As soon as my period started we went back for round three.
After a lot of discussion we had decided it was our final round and we wanted to throw everything at it. We knew we didn’t want to be parents at any cost, and we knew that pretty soon we needed to put ‘now’ first.
Although Rich’s sperm was great we opted for ICSI – where they inject an individual sperm into each egg.
The few weeks leading up to trigger were harder than the first two rounds – I felt physically sick and emotionally spent – but I had to believe this round was going to be it.
The final internal ultrasound before egg retrieval showed very many follicles, plus a cyst on one of my ovaries which would need draining during the procedure.
In hindsight I should have had a general anaesthetic for this egg retrieval, but I’d been awake for the other two and if I’m honest with myself, a part of me felt I had to endure it because I failed as a woman.
It was painful. I looked over at Rich at one point and his face was like a mirror – his concern told me I must have looked scared and like I was hurting. As I was being wheeled out of theatre I told one of the nurses I was going to throw up and so she whisked the morphine out of my port and replaced it with a shot of anti-nausea medication.
We got 21 eggs.
The following day the clinic called with an update.

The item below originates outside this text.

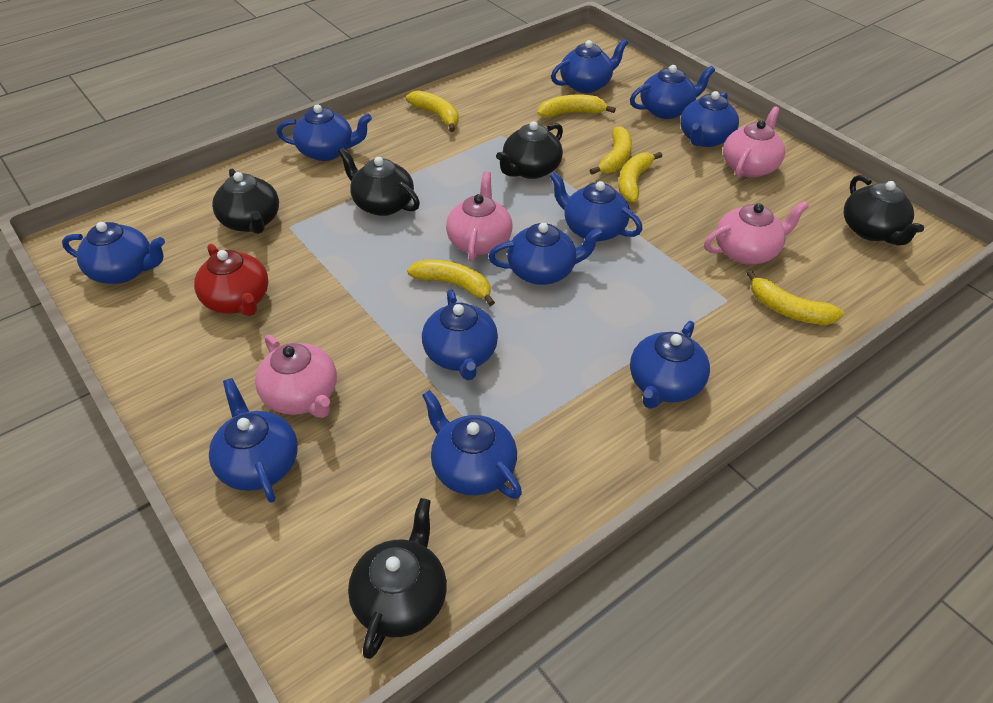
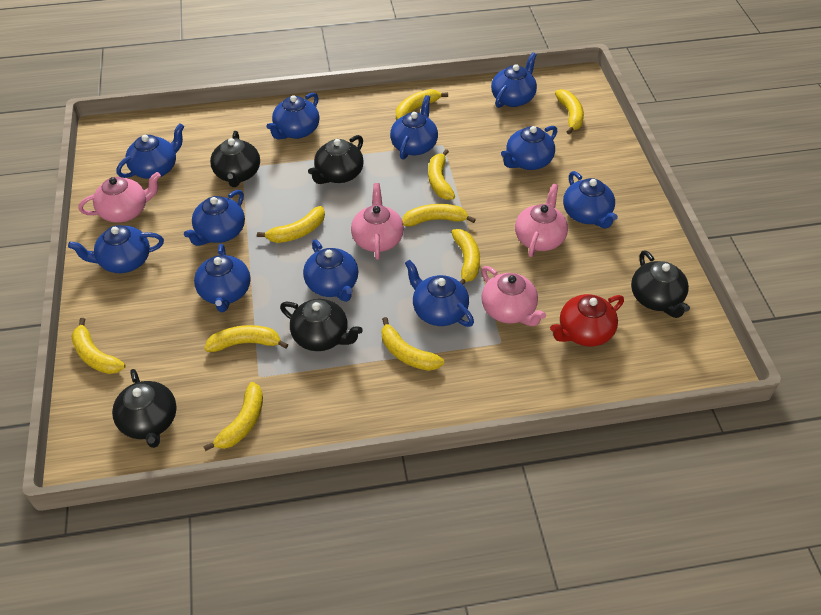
yellow banana: 6 -> 10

19 of the 21 eggs had fertilised through ICSI.
I took the call in the back of an Uber and tears started to run down my face when I heard that. It made me realise that I subconsciously brace during calls from the clinic because they had always been delivering bad news. I finally felt that hope wasn’t foolish.
While I didn’t experience quite as bad hyperstimulation this round I was still pretty sick. I felt like I had a really bad flu and I knew something wasn’t right. That night I called the clinic’s emergency line – they knew my number by this point -and was told to go to Emergency. We headed to St Vincent’s at 1.30am where I was told I was either having an autoimmune reaction or that I was allergic to the anti nausea medication.
I had to take the next day off work and felt disappointed in myself. I’m big on keeping work life and personal life separate and my career has always been very important to me, but I was just too sick.
The clinic then called on day three with the next update. Most of the embryos hadn’t developed acceptably from day one to day three, which again was an indication of poor egg quality.
I was gutted.
On day five – D Day – the clinic called to let us know that none of our embryos were suitable. There were one or two they’d keep monitoring for an extra day, but it wasn’t looking good.
I was so thankful that day was a Saturday. I felt like someone had flicked my ‘off’ switch. I had nothing inside me but dead space and I just wanted to lay in silence.
Rich stayed with me.
On the Sunday morning the clinic called. One of the remaining embryos had made miraculous progress overnight and was now a grade 1/2 and was in the freezer, ready to be used
I felt overwhelmed. Hope rushed back and suddenly we were back on a rollercoaster we’d spent the past 24 hours dealing with finally getting off.
But hope is a weed.
On transfer day we saw our little grade 1/2 embryo on the screen, already starting to hatch, which was a great sign.
11 days later my fertility doctor called.